Она проводит рукой по экрану, и картинка меняется, теперь это не сказочный замок, а Обычный Городок. Башни дворца превратились в церковные шпили методистских, баптистских, конгрегационалистских, адвентистских молелен. Джейн касается своей волшебной палочкой одного из шпилей, и сразу звездная пыль превращается в снег. Перед нами — Новая Англия зимой. Нечто вроде «Нашего городка» Торнтона Уайлдера.
Джейн. Единственное, что я хочу, это показать, чья в том вина на самом деле. Я-то знаю, чья. Ваша. Да-да, ваша. Вы засранцы. Но я хочу, чтобы это было доказано.
Доносятся звуки песни «Храни вас Боже, господа!». Камера наезжает на двери одного из храмов. Джейн поднимается по ступенькам, заглядывает внутрь и оборачивается к нам.
Джейн. Ну вот, хотя бы Рождество. Вдумайтесь только, ведь Рождество же! А теперь послушайте этого парня.
Музыка умолкает. На кафедру всходит некто, похожий на Роберта Морли.

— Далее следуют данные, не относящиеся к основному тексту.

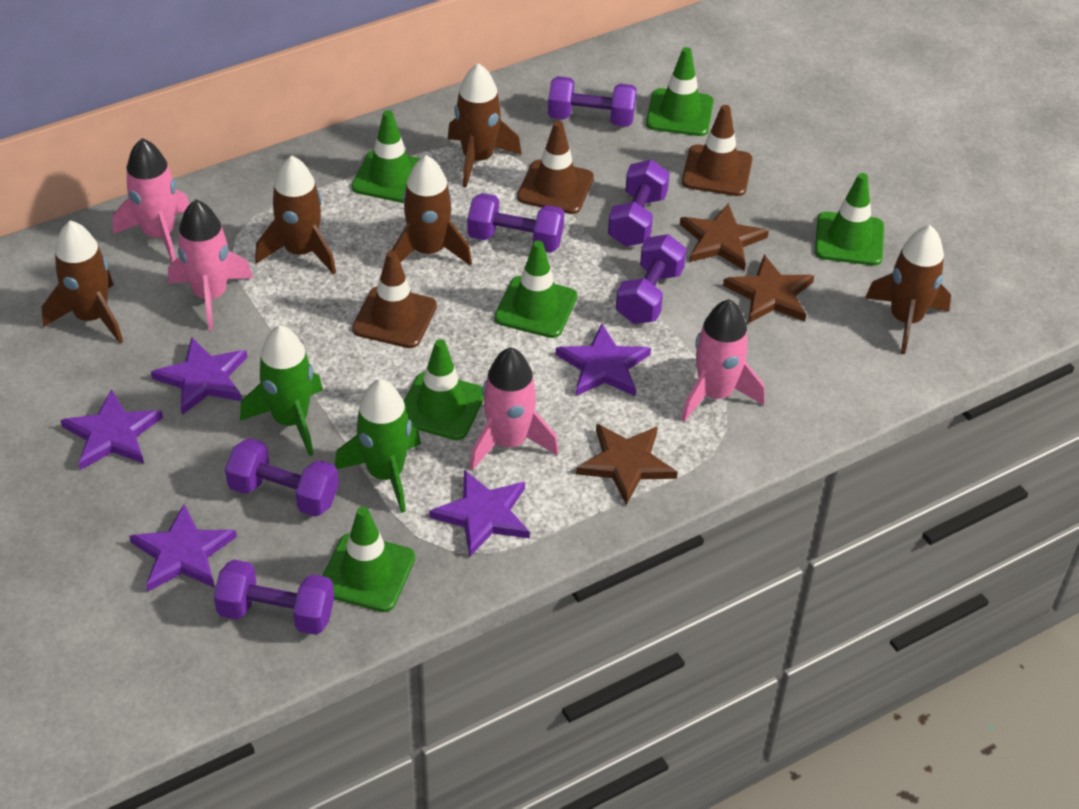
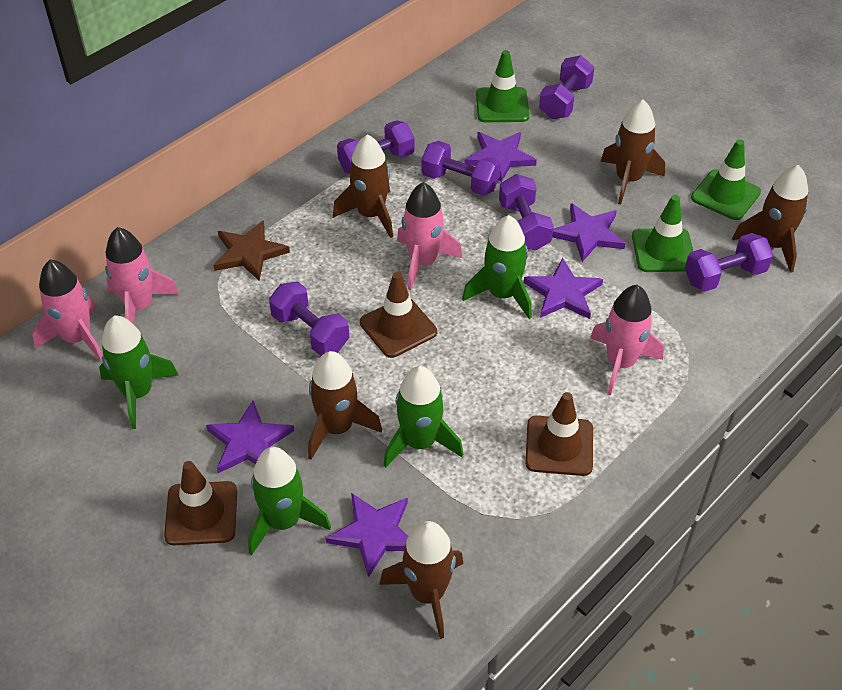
brown star: 3 -> 1
green rocket: 2 -> 4
green traffic cone: 6 -> 3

Некто. И я молю Тебя, Господи, помилуй тех, кто сражается во Имя Твое далеко от родной земли. Сохрани их и помилуй. Прости им грехи и прими в лоно Твое, во имя Твое…
Джейн качает головой.
Джейн. Ну как вам этот парень? О, вы знаете, когда-то Рождество было чертовски веселым праздником, не так ли? Подарки… и все такое… зимнее солнцестояние… дни становятся все длиннее. Все вспоминают, что родился наш Спаситель, Князь Мира, отличный парень, завещавший всем любить всех. Всех, кроме, разумеется, Тех парней…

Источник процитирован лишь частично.